Dennis McKinley

No. 39
- Position: Fullback

Personal information
- Born: November 3, 1976 (age 49) Kosciusko, Mississippi, U.S.
- Listed height: 6 ft 2 in (1.88 m)
- Listed weight: 250 lb (113 kg)

Career information
- High school: Weir (Weirton, West Virginia)
- College: Mississippi State
- NFL draft: 1999: 6th round, 206th overall pick

Career history
- Arizona Cardinals (1999–2002);

Career NFL statistics
- Total Tackles: 26
- Receptions: 4
- Receiving yards: 27
- Stats at Pro Football Reference

= Dennis McKinley =

American football player (born 1976)

Dennis L. McKinley (born November 3, 1976) is an American former professional football player who was a fullback for the Arizona Cardinals of the National Football League (NFL). He was selected in the sixth round of the 1999 NFL draft. He played college football for the Mississippi State Bulldogs.

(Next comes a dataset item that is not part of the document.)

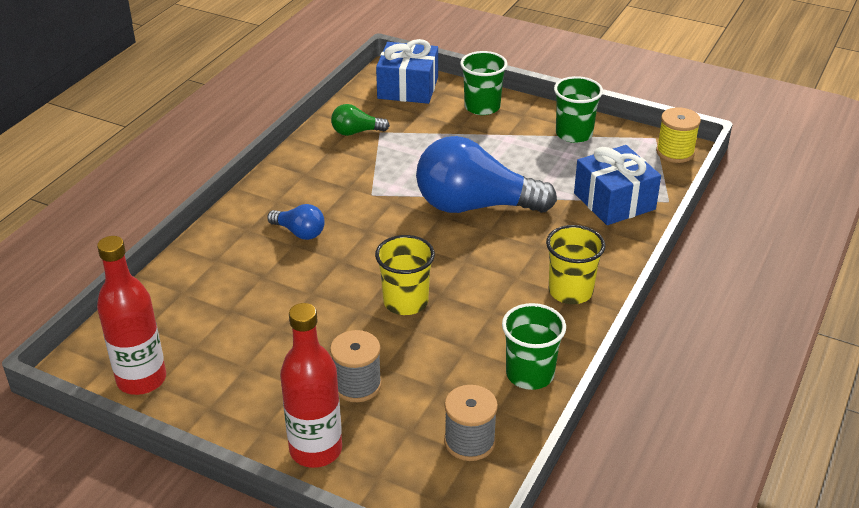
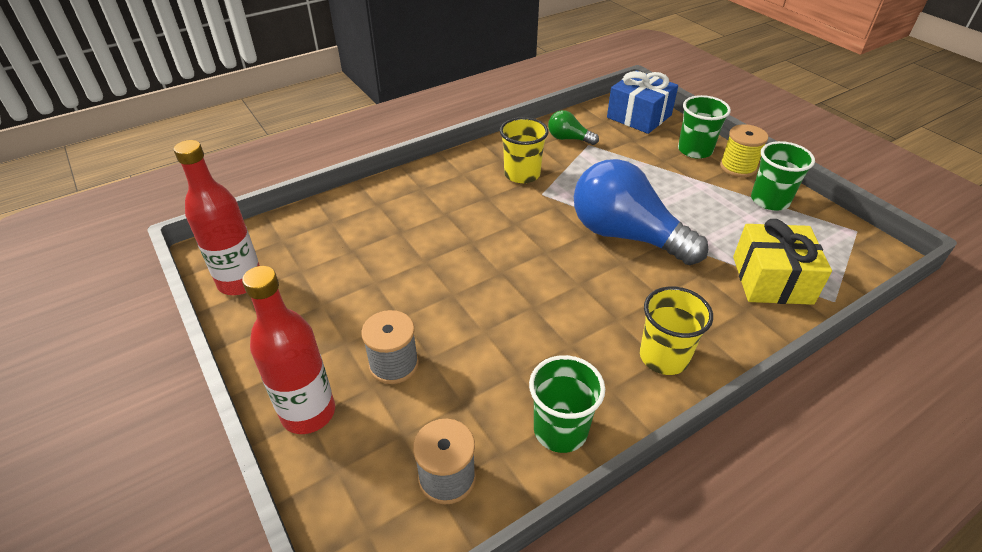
camera: 30 degrees right, 5 degrees up
(299, 232) = (458, 205): blue light bulb -> none
(405, 302) = (497, 302): yellow cup -> yellow cup (522, 174)
(614, 201) = (772, 280): blue gift -> yellow gift
(675, 152) = (872, 252): yellow spool -> yellow spool (738, 167)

During McKinley's NFL tenure he was primarily used on special teams, and he only started 1 game (out of 58) at Fullback in his 4-year career.

He was arrested for drug trafficking in 2003 and was subsequently released by the Cardinals, McKinley would be found guilty of Conspiracy and 3 Felony drug crimes.

In 2012, McKinley filed a Workers' compensation claim in California, citing cumulative injury during his time with the Arizona Cardinals. His claim was denied by a Workers' Compensation Administrative Law Judge (WCJ). In 2013, he was granted reconsideration, however, his claim was once again denied by the Workers' Compensation Appeals Board of California (WCAB), choosing not to exercise their jurisdiction.